Stanton glanced over at Donner, whose usual swagger looked a little off-kilter in the bobbing light of Reed’s torch. Donner was one of Russell’s lieutenants, and he had obviously loved his appointment and all the little duties that came with it. He liked having a say in the way things were run; he certainly liked being looked up to and seemed to crave the admiration of others. Stanton respected him less for it.
“You’re not going to try to blame this on Russell, are you?” Bryant asked.
“He never should have been made captain in the first place. This wouldn’t have happened under a stronger man,” Reed said, clearing his throat. Stanton thought he knew what was coming next. “My reputation, I believe, speaks for itself.”
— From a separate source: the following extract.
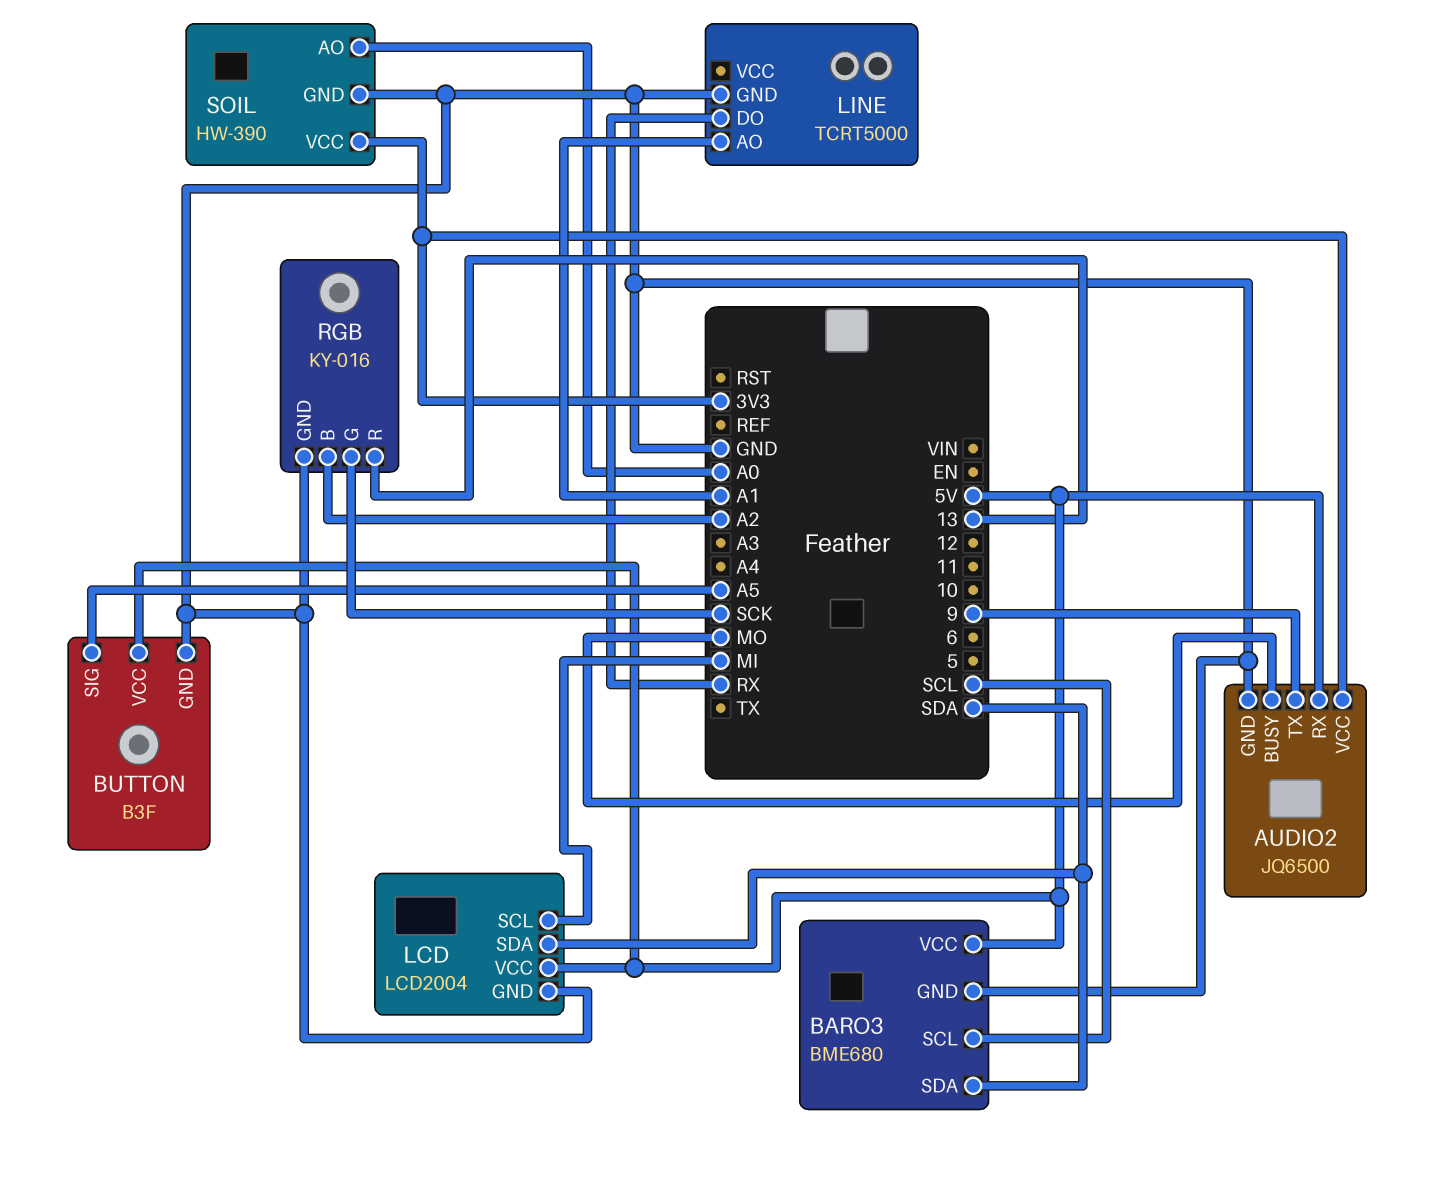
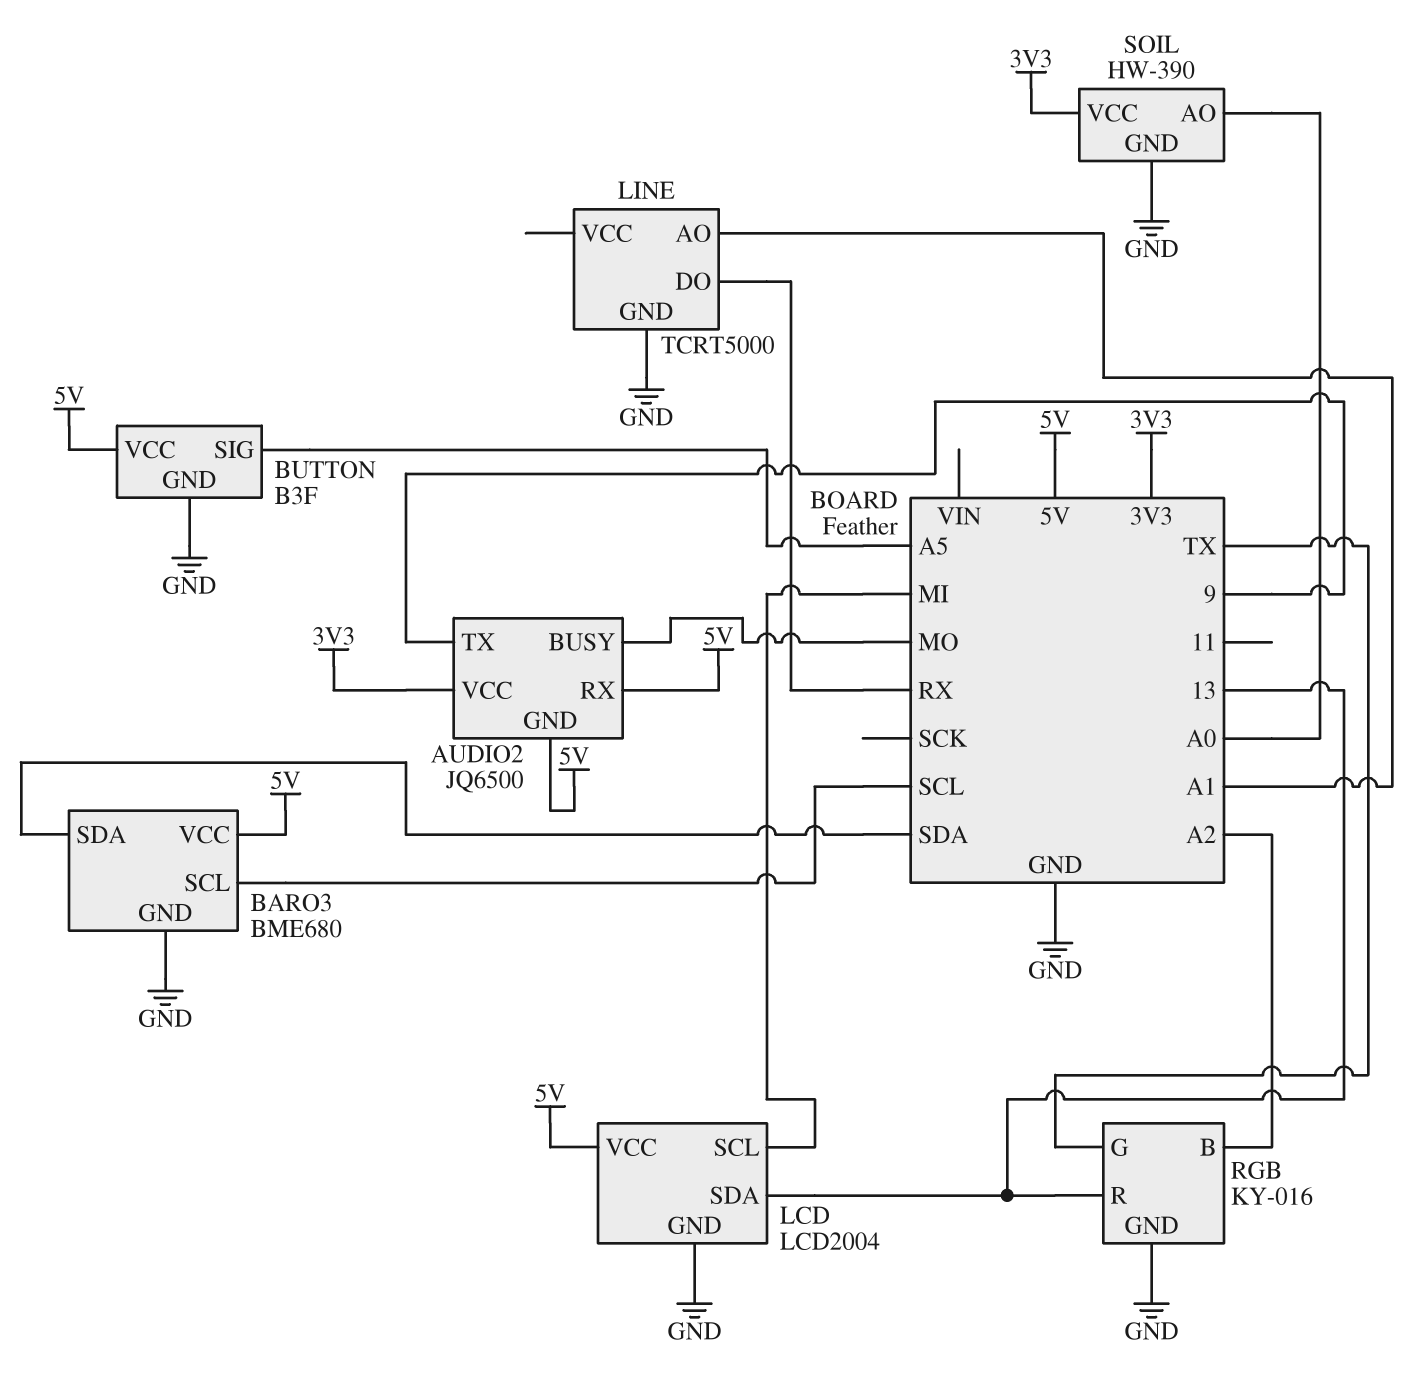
AUDIO2 pin GND: GND -> 5V
LCD pin SDA: SDA -> 13
RGB pin G: SCK -> TX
“I’d be careful not to overestimate your position,” Donner said, his big wide face shiny as he turned toward the light. “You may be a good businessman, but I don’t know that it counts for much out here on the trail.”
“I’m already one of the leaders of this party, in fact, if not in title. You can’t deny it,” Reed said stiffly. Stanton had to agree; whenever an important decision needed to be made, people almost instinctively turned to James Reed.
“You’d have us kill the first Indian we see,” Donner spluttered. “You’d have us go to war, when we have no evidence whatsoever of what or who killed that boy.”
“I see. And I suppose you think that you would make a better party captain than I would?” Reed’s voice was cutting.
Even in the scant light of the dying torch, Stanton saw Donner redden. “As a matter of fact, I do. I have experience leading the wagon train. People know me—and like me. It’s important to be liked, James—you shouldn’t underestimate that.”
Reed scowled at Donner. “I’d rather be respected than liked.”
Donner gave him a thin, insincere smile. “That’s why you won’t be elected captain. You can’t expect to just step in and boss people around. You have to earn people’s respect—and you haven’t earned it, not yet.”
Reed stopped dead. His head seemed to swell so full with rage that it might burst. “And do you think people respect you? Everyone knows you can’t even stand up to your own wife .”
At this, the rest of the group halted, too. Stanton shifted uncomfortably in the dusty air as he watched George Donner’s face go pale in the darkness until he seemed almost bloodless. He was standing perfectly still, his clublike hands hanging at his sides, towering over James Reed. But Reed stood his ground and, in that moment, seemed the stronger.